Why are blue movies condemned by the bluenoses? How is it possible that blue skies signify happiness while the blues represent a descent into lowdown misery? Once in a blue moon seems more than often enough to raise such questions, and the philosopher who does so is obviously in the mood for a blue streak of idle speculation.

Or is it so idle after all? William Gass is not only a philosopher in the business of posing paradoxes but a writer (Omensetter's Luck, In the Heart of the Heart of the Country) to whom words matter. Blue, for instance. Gass notes that "a random set of meanings has softly gathered around the word the way lint collects." Gass would like to know why, and he is writer enough to make his inquiry far more entertaining than just another academic trip through the wild blue yonder.

Not since Herman Melville pondered the whiteness of Moby Dick has a region of the spectrum been subjected to such eclectic scrutiny. Gass hoards azure words and holds them up to the light: "Blue poplar. Blue palm ... the blue lucy is a healing plant. Blue John is skim milk. Blue backs are Confederate bills. Blue bellies are yankee boys." He squints at past authorities on physics (Democritus, Aristotle, Galen), the bet- ter to glimpse the essence of this protean color in the corner of an eye. The mystery remains, more mysterious because Gass so thoroughly exposes its complexities. Yet the humanist does not visit nature for facts but for creative suggestions, and these Gass offers in abun- dance: "Blue is the color of the mind in borrow of the body; it is the color consciousness becomes when caressed."

The erotic overtones of this surmise tinge Gass's entire argument. For he is not finally interested in pinning "blueness" to the wall, but in suggesting what is truly "blue" in the realm of art. Not, he insists, the vivid depiction of sexual activity. Literature can convey only a mechanical imitation of the real thing--and offer a skewed reality to boot: "I should like to suggest that at least on the face of it, a stroke by stroke story of a copulation is exactly as absurd as a chew by chew account of the consumption of a chicken's wing." Instead of their lovers, Gass wants writers to caress their language: "It's not the word made flesh we want in writing, in poetry and fiction, but the flesh made word." In Gass's view, the truly "blue" writers are not those who flaunt explicitness but those whose works demonstrate "love lavished on speech of any kind, regardless of content and intention."

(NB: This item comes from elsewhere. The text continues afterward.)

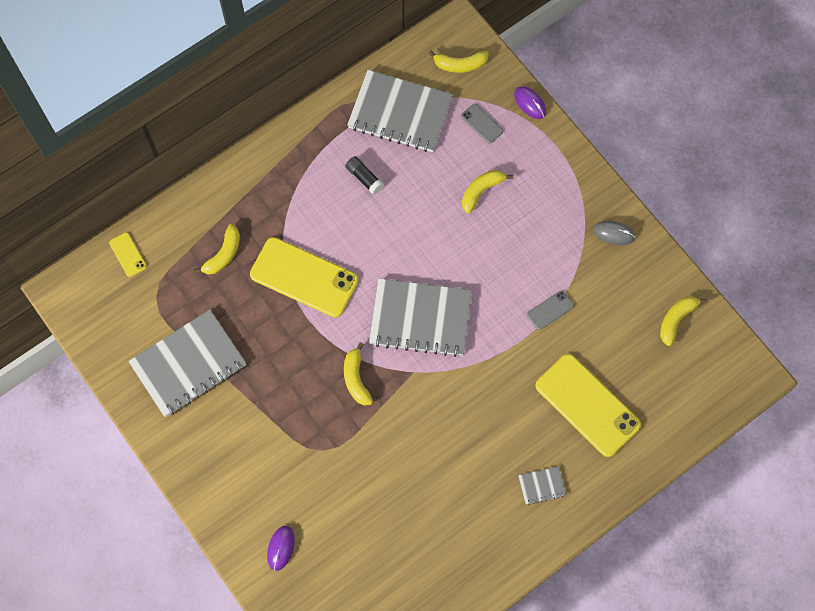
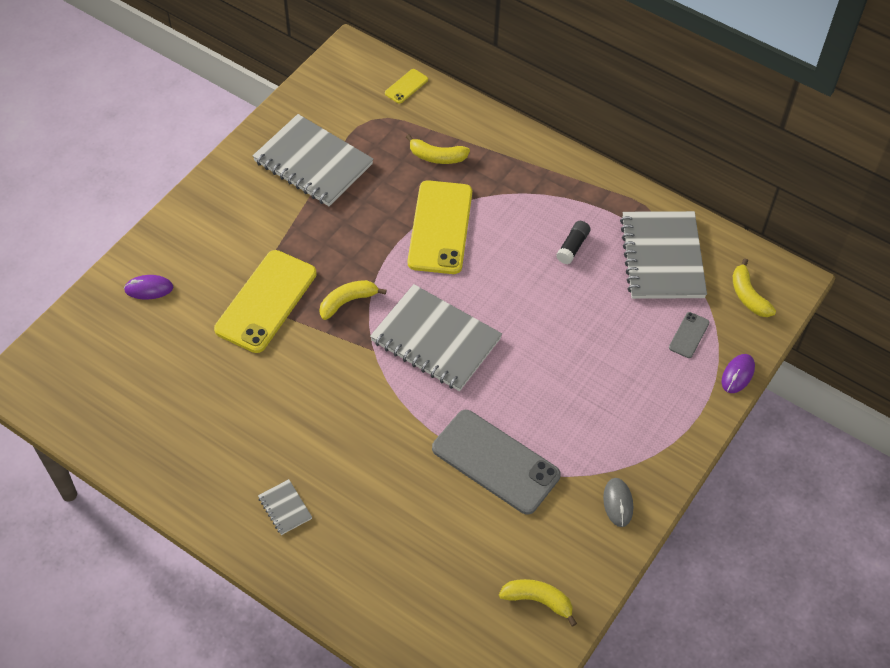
camera: 70 degrees right, 15 degrees down
(420, 318) = (435, 340): grey notebook -> grey notebook turned 45 degrees counterclockwise
(481, 191) = (608, 356): yellow banana -> none
(550, 310) = (495, 461): grey phone -> grey phone, size x2.28
(587, 405) = (396, 530): yellow phone -> yellow phone (266, 301)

This is a polemic, although the author does not alert the reader to the argument on the other side. His approach leads to a hermetic absorption with words as objects rather than signs pointing outward--precisely the premise that makes so much "experimental" writing so ghastly and unreadable. Gass also passes off a tautology as profundity: "I am firmly of the opinion that people who can't speak have nothing to say." This is both true and too cute by half; it nar- rows human awareness to the single focus of language, denies the very variety of living that words can celebrate.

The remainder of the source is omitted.